04 微滴式数字PCR如何实现精准的核酸定量?
关键是微滴化处理(图1)。微滴式数字PCR将20 μL反应体系分成20 000个大小均匀的微滴,每个微滴的体积为1 nL。
注:a. 样品的制备;b. 样品加入微滴生成卡;c. 生成的微滴;d. 微滴同时进行PCR扩增;e. 记录样品中的阳性、阴性微滴的荧光信号;f. 阳性样品的结果显示。

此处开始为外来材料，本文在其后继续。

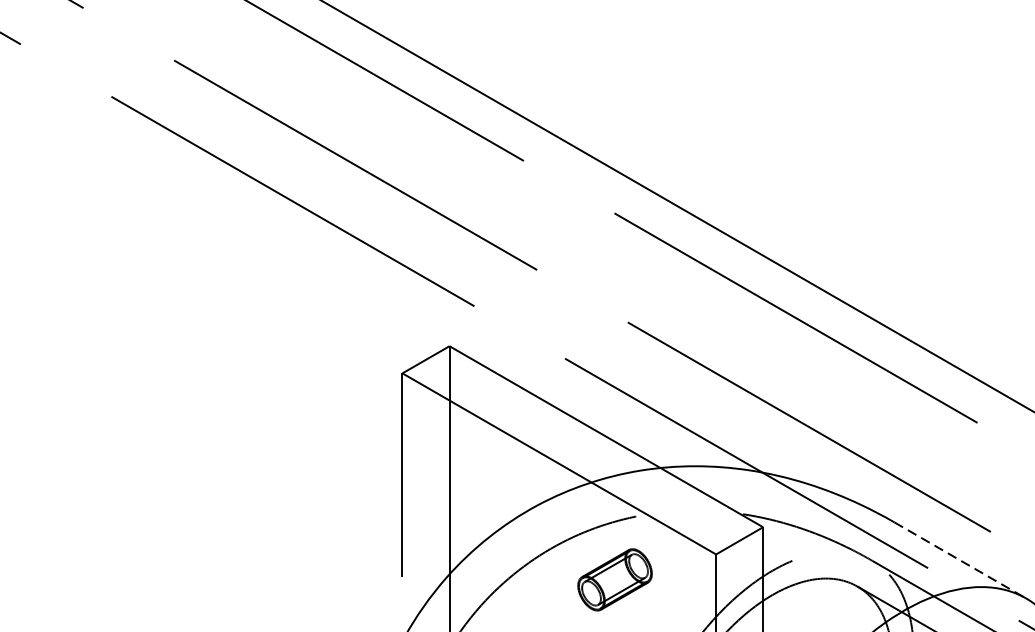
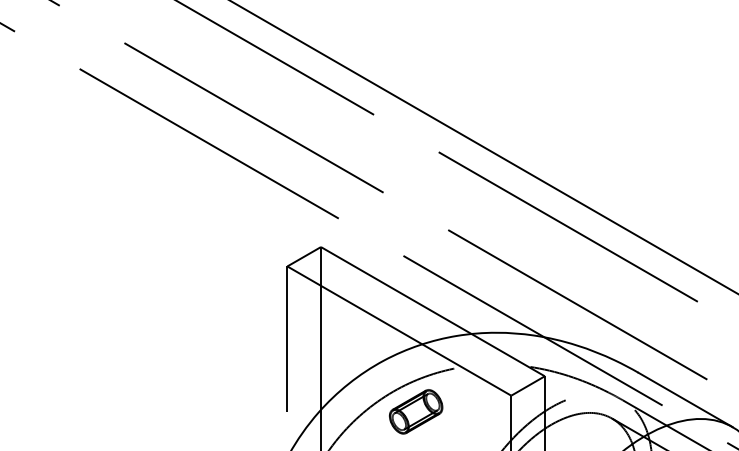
line: (961, 561) -> (686, 400), dashed -> solid
part: (615, 579) -> (416, 411), moved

所有20 000个微滴在一个反应管中同时进行PCR扩增。微滴分析仪可对微滴进行逐个检测,并确保检测结果的精确性与重复性。微滴分析仪会自动取样,并将样品中的所有微滴进行单行排列,微滴逐个通过双色荧光检测器,检测器会依次读取每个微滴的荧光信号,读取速度为1 000微滴/s,读取微滴的同时,QuantaSoft软件会记录每个样品中的阳性和阴性微滴的荧光信号,并以图形的方式显示。如果微滴中含有靶序列,则扩增结束后能检测到TaqMan探针标记的荧光信号。如果微滴内不含靶序列,PCR反应结束后则检测不到特定的荧光信号。通过记录并分析每个微滴的荧光信号,微滴式数字PCR可实现高精度的核酸定量,检测灵敏度可达单拷贝。在普通PCR仪上完成扩增后,对每个微滴的扩增进行终点检测。包含靶序列的微滴为阳性,不包含靶序列的微滴为阴性。通过阳性微滴所占的比例来最终确定样品中靶序列的浓度或含量。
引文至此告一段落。